The surname Belknap, as carried through descendants of Sir Robert Belknap, appears to have died out with Sir Robert’s great grandson, Sir Edward Belknap (about 1471-1521).  However, several other males surnamed Belknap whose connections to Sir Robert are at present unknown were contemporaries of Sir Robert’s family during the 15th and 16th Centuries and likely have a genealogical connection.  The Belknap surname may have continued through one of these other contemporaneous Belknaps through the Beltoft family of Sawbridgeworth, Hertfordshire, who resided near several of the early manors of the early Belknaps and suddenly assumed or resumed using the surname Belknap in the late 1500s-early 1600s, not long before Abraham Belknap (formerly known as Beltoft) emigrated to the New World in the 1630s.

(The early female Belknaps married into a number of notable English families.  Sir Robert Belknap’s direct descendants include many notable persons, including William Shakespeare, Lady Jane Grey, Sir Francis Bacon, British Prime Minister Winston Churchill, Princess Diana, and England’s current reigning monarch, King Charles III.)

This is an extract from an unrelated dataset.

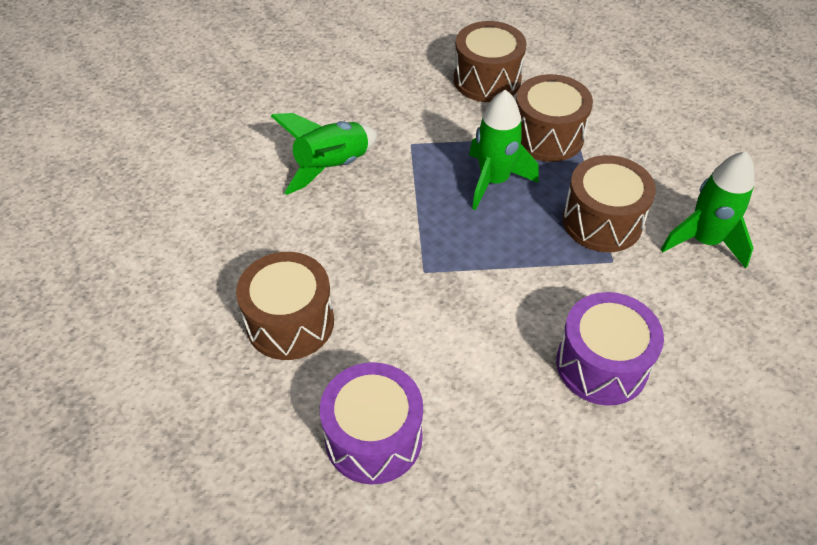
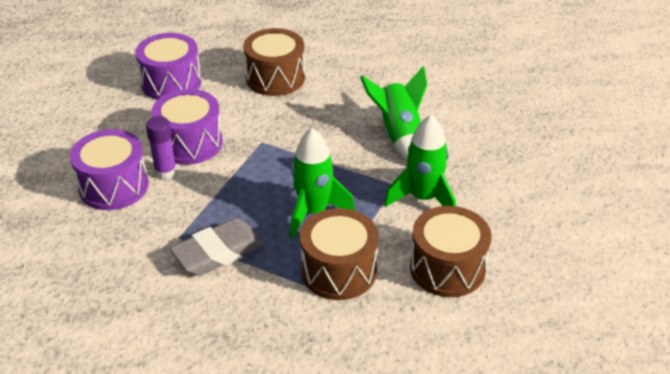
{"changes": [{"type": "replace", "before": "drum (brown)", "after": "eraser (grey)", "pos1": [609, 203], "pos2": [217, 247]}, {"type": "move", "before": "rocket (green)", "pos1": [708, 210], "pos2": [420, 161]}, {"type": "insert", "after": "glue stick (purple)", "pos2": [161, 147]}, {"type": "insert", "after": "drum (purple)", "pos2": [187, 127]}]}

Most, if not all, Belknaps or Belnaps in America are believed to descend from one man, Abraham Belknap (formerly known as Beltoft) (chr. 1589/1590-1643), a Puritan who migrated from Sawbridgeworth, Hertfordshire, England to Lynn, Massachusetts about 1635.  His descendants eventually spread across New England and beyond to the mid-Atlantic and Midwestern states and even to Oregon and Utah where many Belknaps/Belnaps reside to this day.  Many persons who today spell the surname “Belnap” are known to descend from American Revolutionary War soldier Jesse Belnap (1760-1854), grandfather of Utah Pioneer Gilbert Belnap (1821-1899).

Today, a wide variety of locations and institutions are named Belknap or Belnap, all of which are believed to be connected in some manner to Abraham Belknap, the early Puritan emigrant to America.  (For a list of “things” named Belnap or Belknap, click here.)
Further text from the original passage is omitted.